Lo stato egizio fu così una monarchia ereditaria, all'interno della quale il faraone esercitava un potere assoluto. Il sovrano, infatti, era libero di prendere qualsiasi decisione e non doveva rendere conto a nessuno del proprio operato. Quale divinità terrena era inoltre a capo della religione, per cui quella egiziana fu anche una monarchia teocratica, vale a dire che il sovrano era una diretta emanazione del potere divino.

Per governare l'Egitto il faraone nominava una sorta di primo ministro, il visir, che si occupava della giustizia e aveva sotto di sè un tesoriere, un sovraintendente ai lavori pubblici, un comandante militare e un governatore dell'Alto Egitto. Appositi funzionari, chiamati ispettori, vigilavano sull'operato dei nomarchi, ossia sui governatori dei 42 nomi, i distretti amministrativi in cui era diviso il paese. Mediante questo apparato burocratico, costituito anche da capi dei villagi e dagli scribi, il faraone controllava l'esercito, rendeva giustizia e promuoveva la realizzazione di grandi opere pubbliche.
Tutti gli atti pubblici e privati erano regolarmente registrati e archiviati. Il tesoro dello Stato era tenuto distinto dal patrimonio privato della casa reale e veniva alimentato dai bottini di guerra, dalle multe e dalle donazioni, ma soprattutto dalle imposte, che erano calcolate sul valore dei raccolti e venivano pagate in natura.

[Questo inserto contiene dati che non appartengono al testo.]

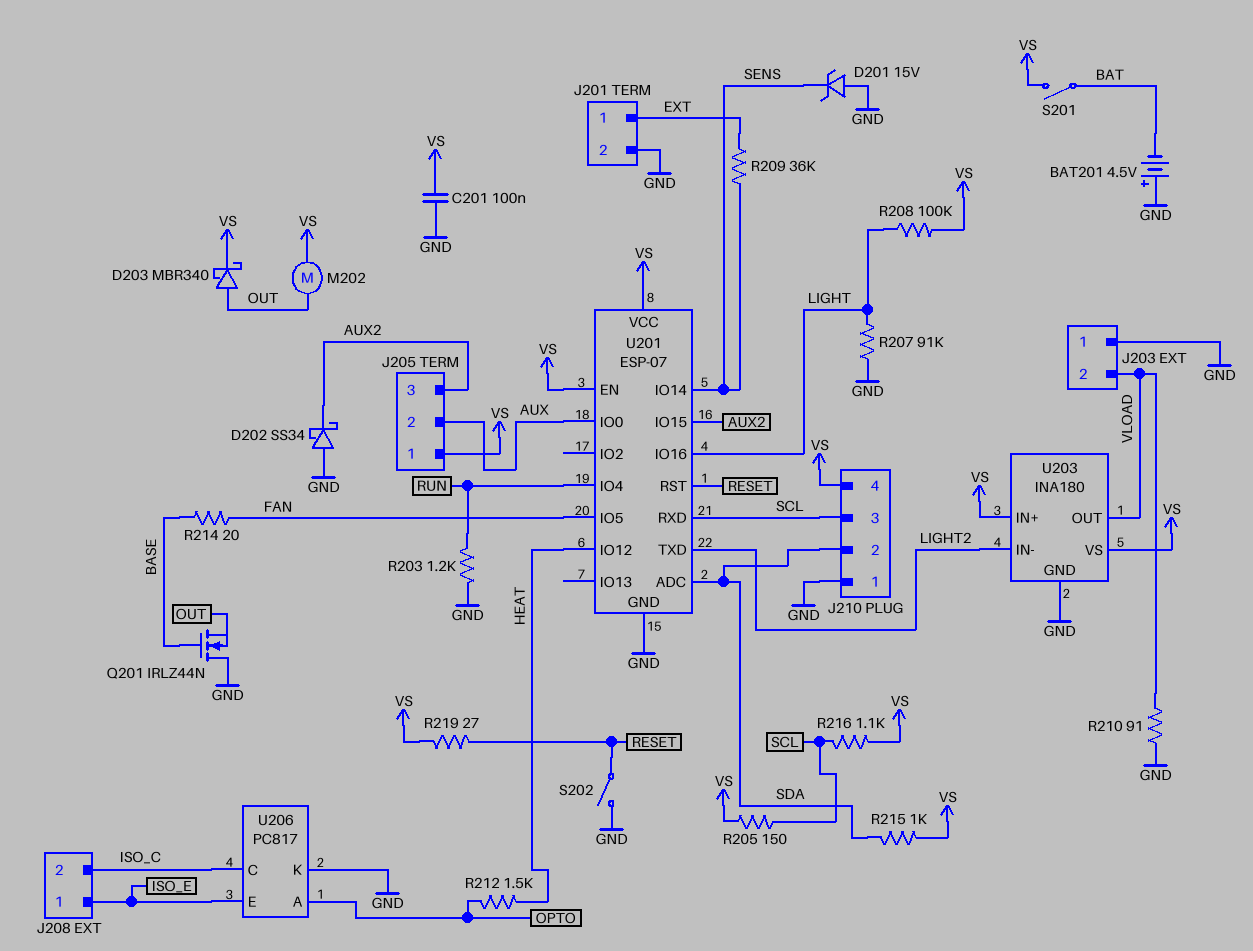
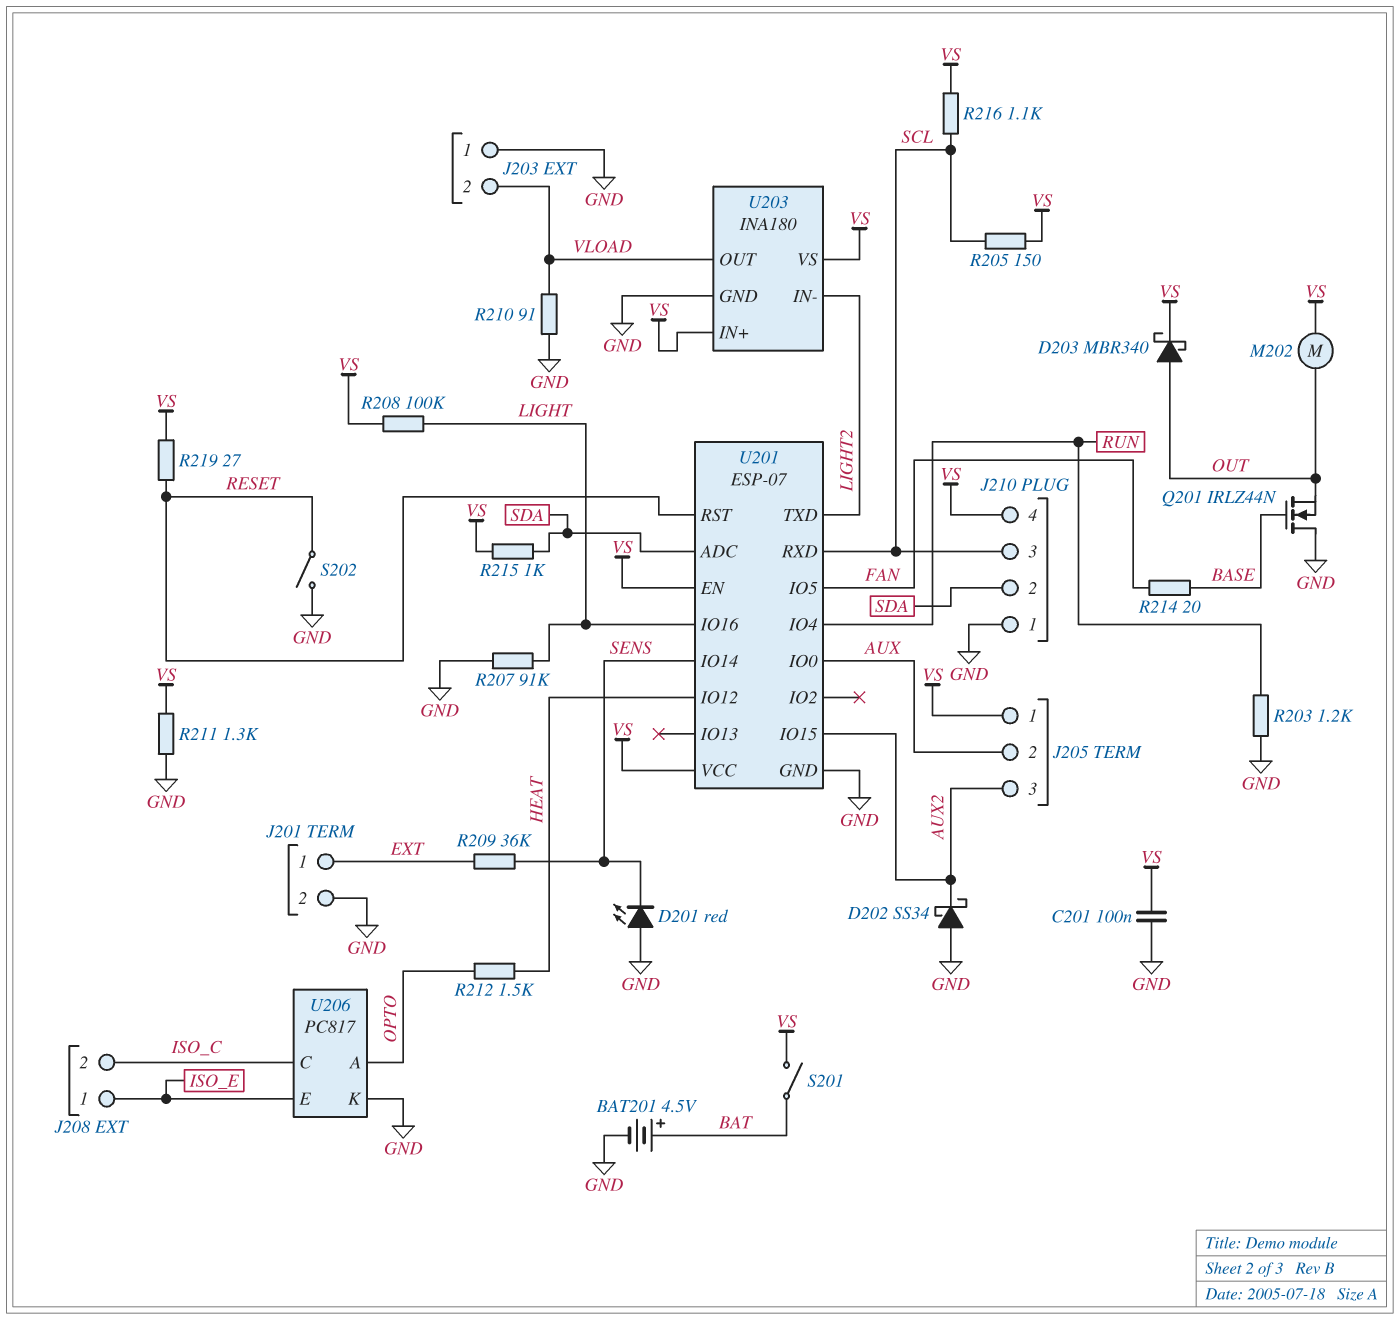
BAT201: 4.5V (plus GND, minus BAT) -> 4.5V (plus BAT, minus GND)
D201: zener 15V (A GND, K SENS) -> LED red (A GND, K SENS)
R211: none -> 1.3k (GND, VS)

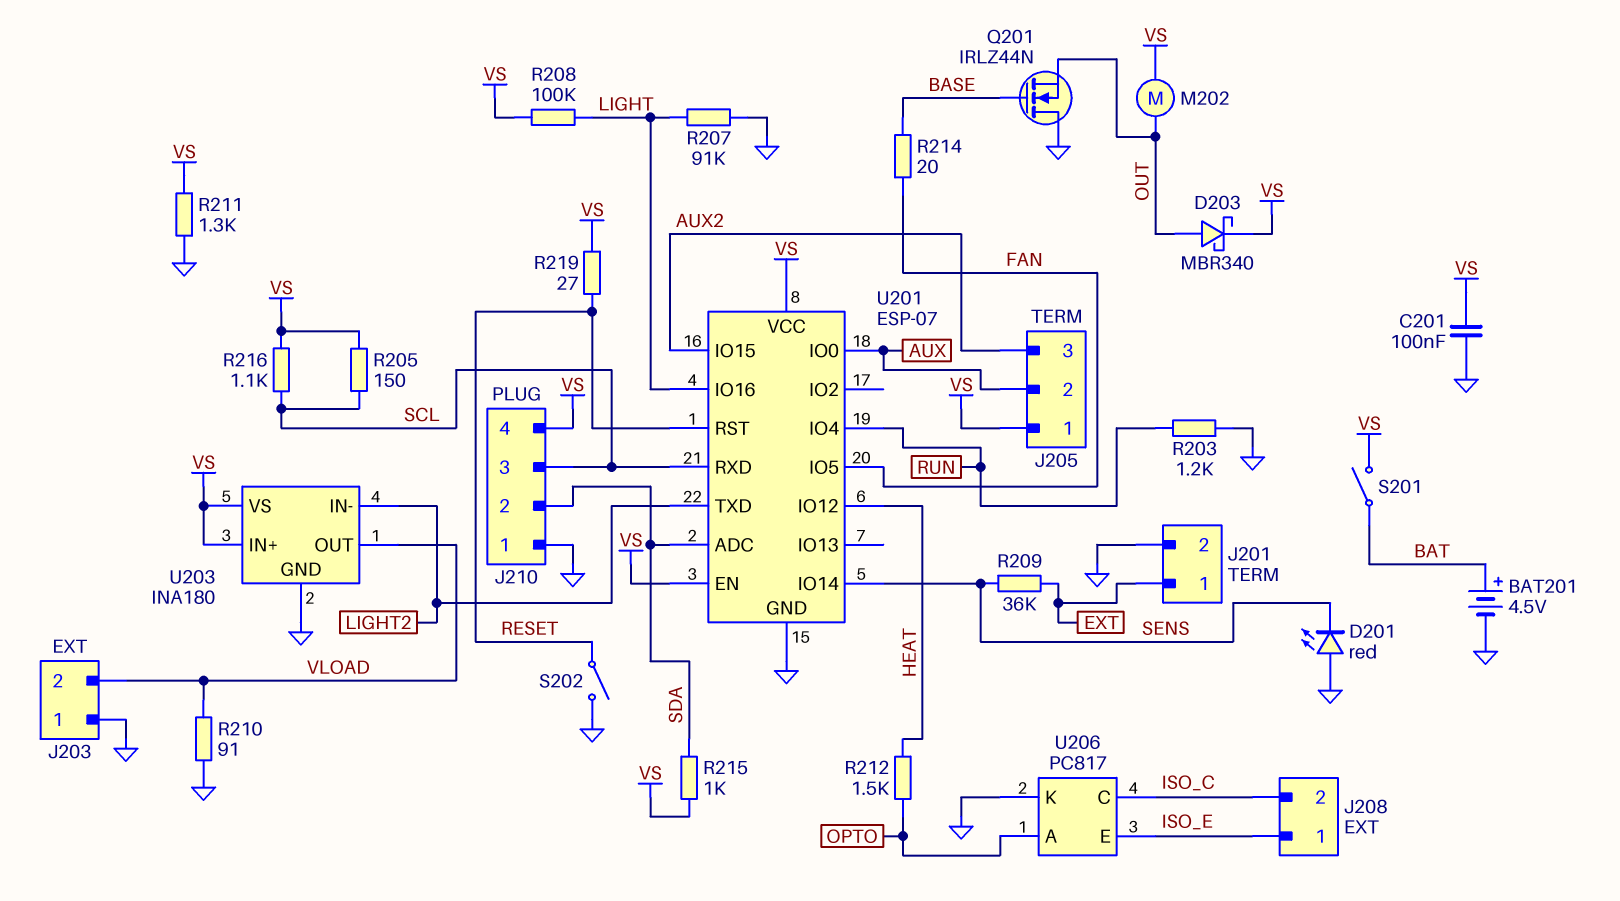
D202: schottky SS34 (A GND, K AUX2) -> none

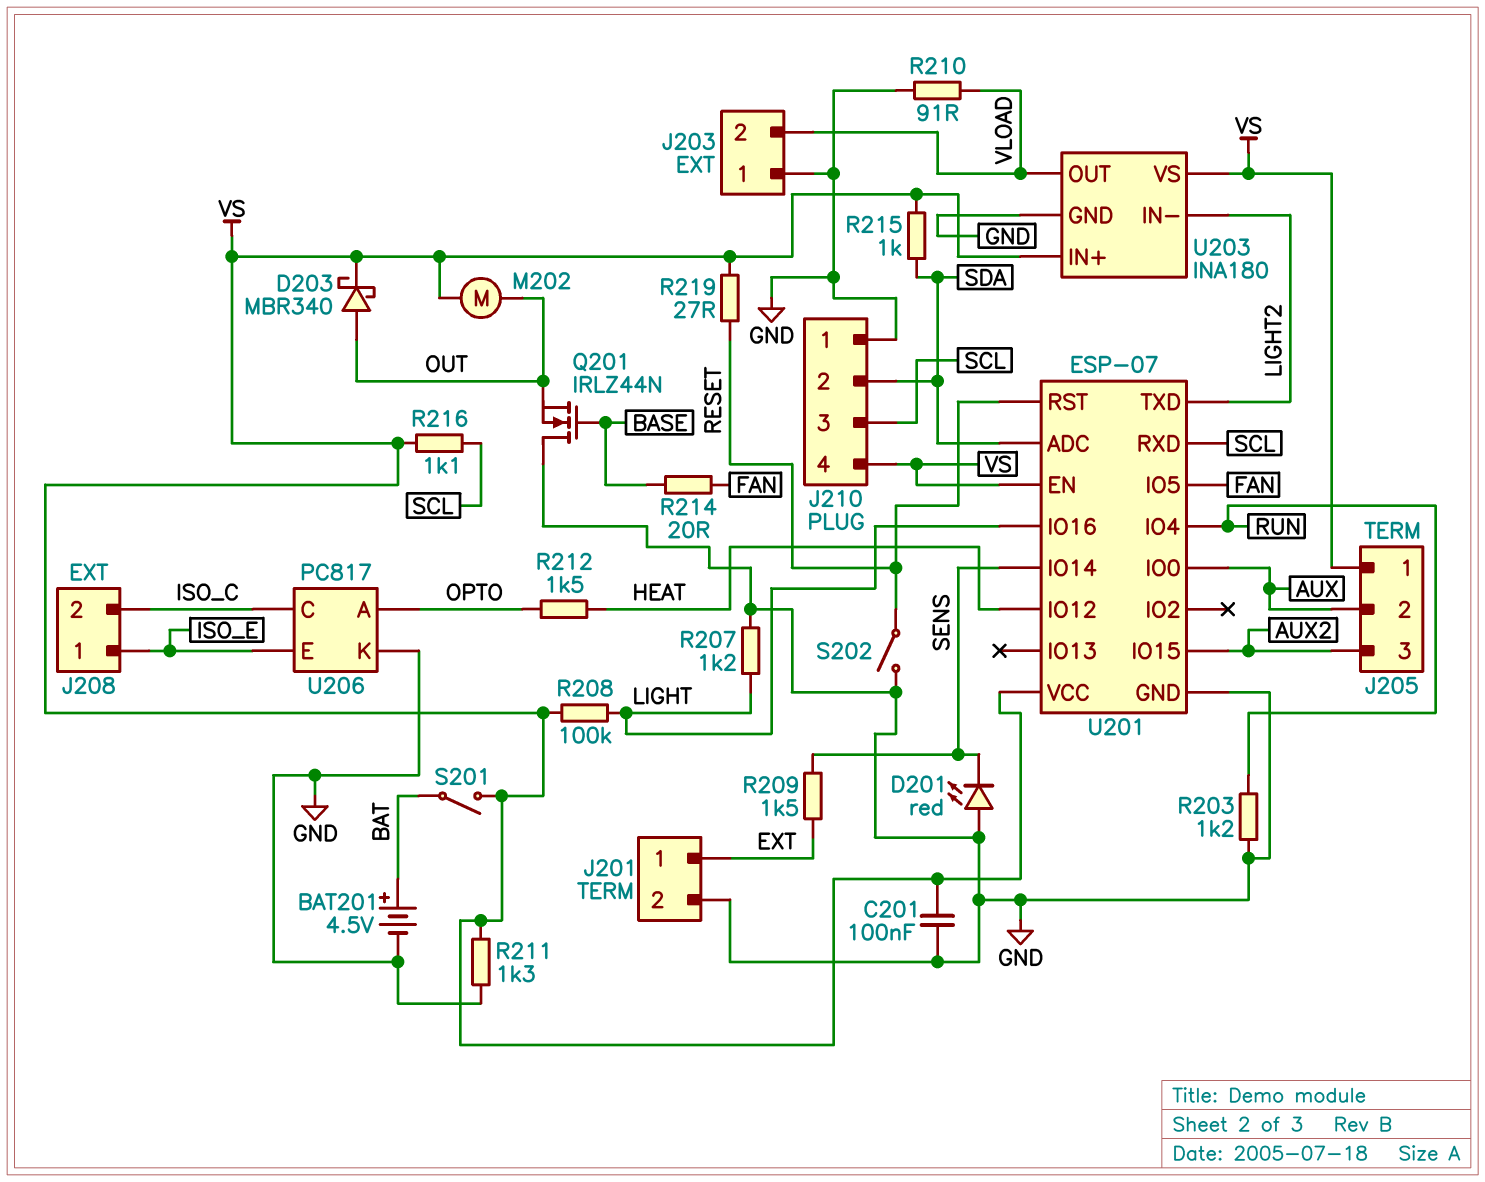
R205: 150 (SCL, VS) -> none
R207: 91k (GND, LIGHT) -> 1.2k (GND, LIGHT)
R209: 36k (EXT, SENS) -> 1.5k (EXT, SENS)

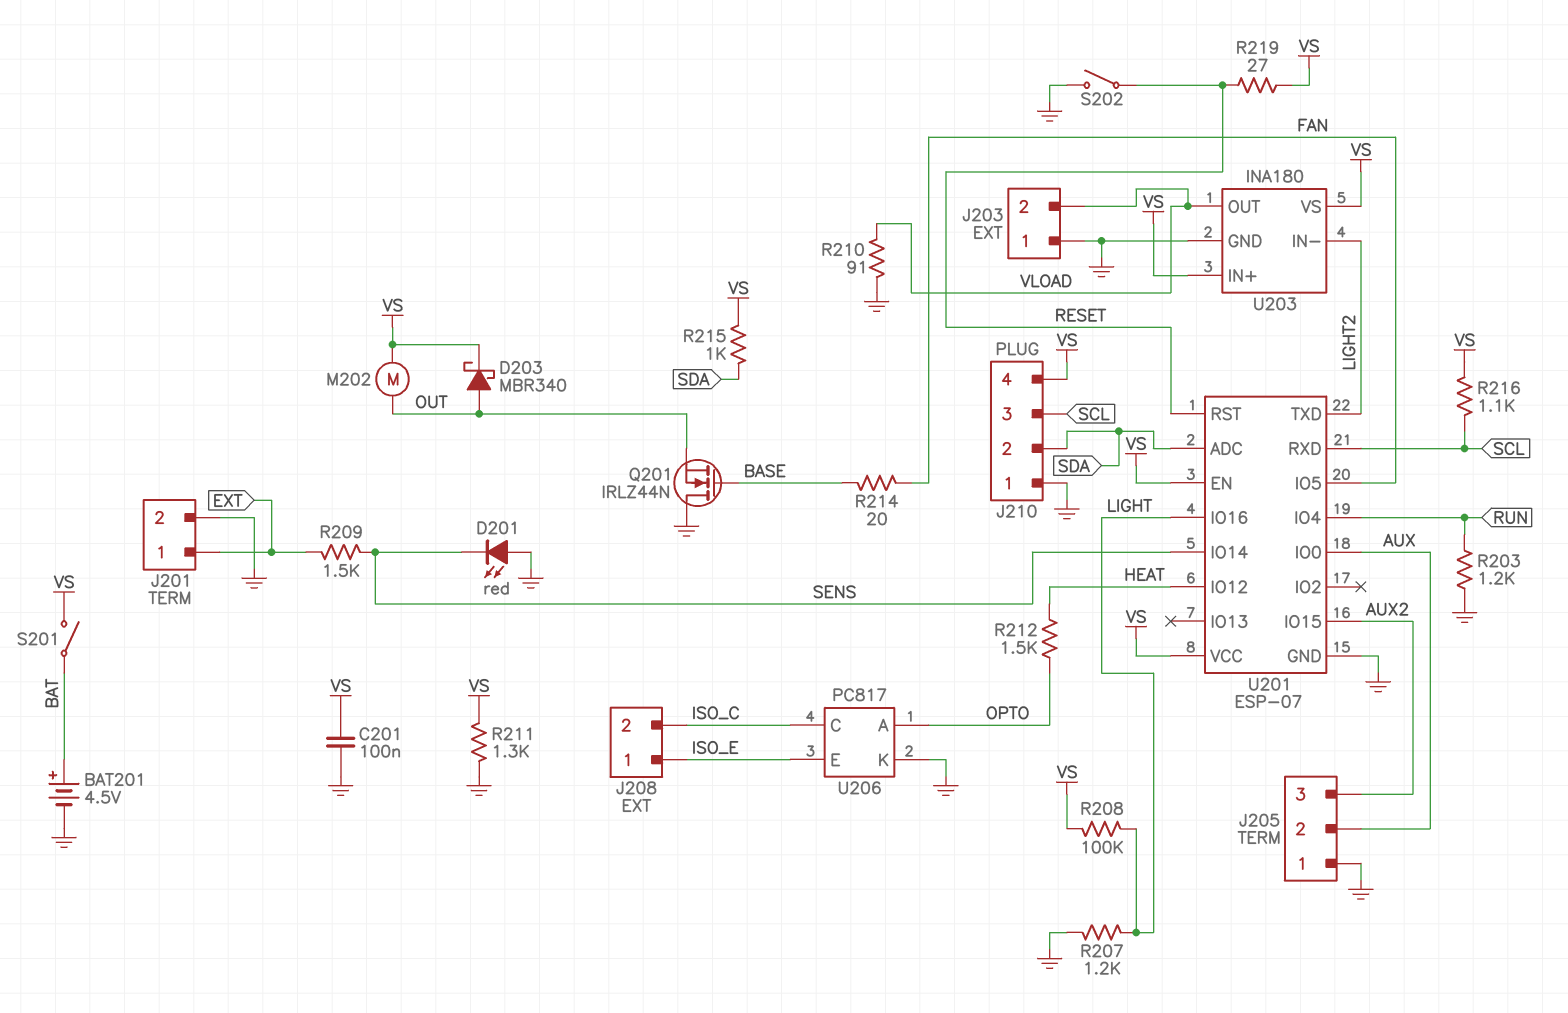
J205 pin 1: VS -> GND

Anche l'Egitto, come gli altri paesi del mondo antico, conobbe la schiavitù, ma la condizione degli schiavi non fu mai particolarmente dura e umiliante: in determinati casi e circostanze, essi potevano guadagnarsi l'affrancamento, che si conseguiva con una semplice dichiarazione del padrone di fronte a un testimone.
La grande maggioranza della popolazione era costituita da contadini e operai, che traevano dal proprio lavoro il necessario per vivere. Un'esistenza meno precaria era quella dei mercanti e degli artigiani, soprattutto se lavoravano per la reggia, per i sacerdoti e per i grandi proprietari. Sul gradino più alto di questa fascia poplare figuravano i soldati, generalmente fanti armati d'arco. Essi non avevano alcuna speranza di fare carriera, perchè i gradi superiori erano riservati alla nobiltà, ma ogni soldato possedeva un pezzo di terra che poteva trasmettere al figlio se gli succedeva nel servizio militare.
Una particolare considerazione era rivolta agli scribi, la cui professione risultava estremamente utile in un paese dove tutto veniva registrato e amministrato con meticolosa precisione. Il livello più alto della piramide sociale era però occupato da sacerdoti, nobili e alti funzionari, che in alcuni momenti divennero tanto potenti da condizionare la politica del faraone. Oltre al prestigio che derivava loro dalle funzioni religiose, i sacerdoti avevano anche un ruolo centrale nell'economia, visto che molti terreni erano gestiti direttamente dai templi.